Le problème vient d'aller capturer des animaux sauvages, en l'occurrence des chauves-souris, de les ramener sur des endroits où vous avez des humains en promiscuité et aussi beaucoup d'animaux domestiques. Ce qu'on appelle des zoonoses, ce sont des passages d'un pathogènes, virus ou bactéries, d'un animal sauvage à un animal domestique, puis ensuite aux humains. Et toute l'histoire de l'humanité est là. Vous avez de grands fragments du génome humain qui sont des génomes du virus. Depuis 50 000 ans, l'humain vit en relation avec ces pathogènes. Et là, il s'est passé quelque chose d'un changement d'hôte de la chauve-souris vers un autre animal qui n'est pas encore bien identifié.

La responsabilité du développement de ces virus est-elle à chercher du côté animal ou du côté humain, c'est-à-dire de notre comportement à nous par rapport au monde vivant ?

Clairement, du côté humain. C'est le fait d'aller chercher dans des endroits reculés des espèces sauvages pour les ramener vivants et de mélanger ces animaux dans des cages dans des conditions épouvantables, sur les marchés ou ailleurs. Cela amène à ces problèmes particuliers. Ce n'est pas le premier, ce n'est pas le dernier.

Si nos comportements ne changent pas, connaîtra-t-on inexorablement d'autres pandémies ?

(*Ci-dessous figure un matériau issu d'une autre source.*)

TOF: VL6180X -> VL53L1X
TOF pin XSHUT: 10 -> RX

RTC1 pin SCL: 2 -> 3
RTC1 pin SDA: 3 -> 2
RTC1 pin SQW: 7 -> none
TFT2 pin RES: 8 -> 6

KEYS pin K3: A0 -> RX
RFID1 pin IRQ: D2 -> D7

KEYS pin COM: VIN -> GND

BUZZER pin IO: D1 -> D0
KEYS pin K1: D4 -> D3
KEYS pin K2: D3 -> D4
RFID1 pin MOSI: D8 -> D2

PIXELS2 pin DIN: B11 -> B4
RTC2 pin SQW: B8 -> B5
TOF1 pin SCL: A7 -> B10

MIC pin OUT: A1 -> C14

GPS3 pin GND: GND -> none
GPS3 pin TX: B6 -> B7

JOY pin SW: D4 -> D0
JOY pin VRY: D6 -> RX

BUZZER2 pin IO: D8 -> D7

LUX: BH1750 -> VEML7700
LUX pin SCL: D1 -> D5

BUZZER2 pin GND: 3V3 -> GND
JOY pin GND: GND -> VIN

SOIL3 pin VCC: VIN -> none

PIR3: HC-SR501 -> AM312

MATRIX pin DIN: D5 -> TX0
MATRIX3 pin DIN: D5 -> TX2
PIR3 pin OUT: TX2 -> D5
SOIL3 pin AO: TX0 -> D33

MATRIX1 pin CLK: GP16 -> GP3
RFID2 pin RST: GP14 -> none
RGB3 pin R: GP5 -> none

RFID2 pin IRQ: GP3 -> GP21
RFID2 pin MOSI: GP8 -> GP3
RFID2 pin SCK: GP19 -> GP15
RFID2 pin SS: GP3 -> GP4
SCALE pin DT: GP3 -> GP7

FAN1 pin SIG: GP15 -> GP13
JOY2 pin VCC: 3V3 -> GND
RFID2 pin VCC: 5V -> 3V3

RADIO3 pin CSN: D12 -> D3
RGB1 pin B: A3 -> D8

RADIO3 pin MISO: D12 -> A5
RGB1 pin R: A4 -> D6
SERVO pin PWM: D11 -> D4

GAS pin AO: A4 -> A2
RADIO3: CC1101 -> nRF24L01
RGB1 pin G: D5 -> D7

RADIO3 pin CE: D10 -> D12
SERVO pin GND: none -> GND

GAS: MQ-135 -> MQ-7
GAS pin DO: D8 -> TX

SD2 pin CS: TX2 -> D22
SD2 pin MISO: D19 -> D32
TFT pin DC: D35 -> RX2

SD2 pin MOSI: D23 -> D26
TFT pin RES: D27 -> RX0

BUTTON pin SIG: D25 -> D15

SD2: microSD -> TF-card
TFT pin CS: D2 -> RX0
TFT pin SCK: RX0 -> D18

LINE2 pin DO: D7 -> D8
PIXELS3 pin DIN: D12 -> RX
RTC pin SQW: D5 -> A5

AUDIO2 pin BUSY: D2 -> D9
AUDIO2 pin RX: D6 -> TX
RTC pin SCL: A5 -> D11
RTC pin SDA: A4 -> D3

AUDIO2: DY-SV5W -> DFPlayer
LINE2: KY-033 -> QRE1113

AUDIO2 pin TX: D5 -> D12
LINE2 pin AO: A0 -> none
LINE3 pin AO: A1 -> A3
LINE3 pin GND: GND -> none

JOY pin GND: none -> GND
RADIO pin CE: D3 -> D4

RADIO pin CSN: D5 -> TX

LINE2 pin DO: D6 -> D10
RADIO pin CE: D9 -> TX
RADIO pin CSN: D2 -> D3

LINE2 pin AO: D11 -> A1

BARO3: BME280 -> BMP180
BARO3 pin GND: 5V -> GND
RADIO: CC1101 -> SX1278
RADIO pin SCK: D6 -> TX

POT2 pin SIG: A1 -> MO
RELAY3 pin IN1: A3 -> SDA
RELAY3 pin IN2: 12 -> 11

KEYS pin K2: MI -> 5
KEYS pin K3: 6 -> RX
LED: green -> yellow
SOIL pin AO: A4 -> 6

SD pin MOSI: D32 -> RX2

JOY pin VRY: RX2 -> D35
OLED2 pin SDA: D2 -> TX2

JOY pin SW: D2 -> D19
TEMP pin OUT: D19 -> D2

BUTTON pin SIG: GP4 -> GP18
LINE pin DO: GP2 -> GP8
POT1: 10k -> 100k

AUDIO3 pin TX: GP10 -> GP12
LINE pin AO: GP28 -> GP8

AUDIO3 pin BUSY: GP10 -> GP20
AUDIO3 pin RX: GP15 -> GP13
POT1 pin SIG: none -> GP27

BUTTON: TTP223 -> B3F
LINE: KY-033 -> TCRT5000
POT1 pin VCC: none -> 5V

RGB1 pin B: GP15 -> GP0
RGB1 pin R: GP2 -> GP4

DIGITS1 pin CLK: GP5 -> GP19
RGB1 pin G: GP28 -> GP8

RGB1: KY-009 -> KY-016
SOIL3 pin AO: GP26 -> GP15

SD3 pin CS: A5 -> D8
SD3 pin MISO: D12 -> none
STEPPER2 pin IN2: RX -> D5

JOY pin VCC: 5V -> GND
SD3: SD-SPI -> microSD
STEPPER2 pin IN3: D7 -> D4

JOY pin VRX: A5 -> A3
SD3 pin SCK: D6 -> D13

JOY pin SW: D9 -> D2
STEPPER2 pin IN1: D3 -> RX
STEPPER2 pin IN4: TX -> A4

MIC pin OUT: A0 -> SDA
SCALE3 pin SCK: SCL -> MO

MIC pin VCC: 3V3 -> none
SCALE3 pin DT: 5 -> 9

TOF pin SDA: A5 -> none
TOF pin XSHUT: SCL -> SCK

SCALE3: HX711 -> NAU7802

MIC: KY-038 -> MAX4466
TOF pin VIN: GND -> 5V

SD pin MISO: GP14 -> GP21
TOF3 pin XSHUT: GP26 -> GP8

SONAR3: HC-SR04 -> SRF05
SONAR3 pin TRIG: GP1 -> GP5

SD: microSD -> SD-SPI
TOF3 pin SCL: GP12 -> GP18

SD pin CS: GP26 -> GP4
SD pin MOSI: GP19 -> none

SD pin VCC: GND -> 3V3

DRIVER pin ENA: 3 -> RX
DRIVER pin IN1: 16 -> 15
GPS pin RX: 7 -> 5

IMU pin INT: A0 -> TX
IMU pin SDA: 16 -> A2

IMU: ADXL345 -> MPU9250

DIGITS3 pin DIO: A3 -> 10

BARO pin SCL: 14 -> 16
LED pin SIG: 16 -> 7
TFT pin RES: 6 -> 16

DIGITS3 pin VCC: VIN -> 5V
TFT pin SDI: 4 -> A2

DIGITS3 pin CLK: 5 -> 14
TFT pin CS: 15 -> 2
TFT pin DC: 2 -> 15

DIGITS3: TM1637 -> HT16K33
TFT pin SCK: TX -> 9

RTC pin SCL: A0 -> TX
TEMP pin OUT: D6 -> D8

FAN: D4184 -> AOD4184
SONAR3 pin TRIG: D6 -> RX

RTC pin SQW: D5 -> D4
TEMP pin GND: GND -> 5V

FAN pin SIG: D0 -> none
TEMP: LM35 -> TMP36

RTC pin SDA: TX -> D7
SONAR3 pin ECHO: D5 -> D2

Absolument. Tout ceci était tout à fait prévisible. Cela fait 20 ans que l'on crie partout qu'on va se prendre des pandémies de ce style-là si on ne fait pas plus attention dans la maltraitance du vivant, de la biodiversité, de ces animaux. Si jamais on continue ces comportements-là, de ne pas faire attention à cette promiscuité des êtres vivants, sauvages, domestiques ou humains, on prendra une autre pandémie qui peut tuer les jeunes, mais pas les vieux. C'est vraiment quelque chose de très sérieux et arrêtons de prendre cela comme venant d'écolos farfelus qui disent, faites attention à l'environnement. Il faut vraiment qu'on change nos comportements. C'est très important.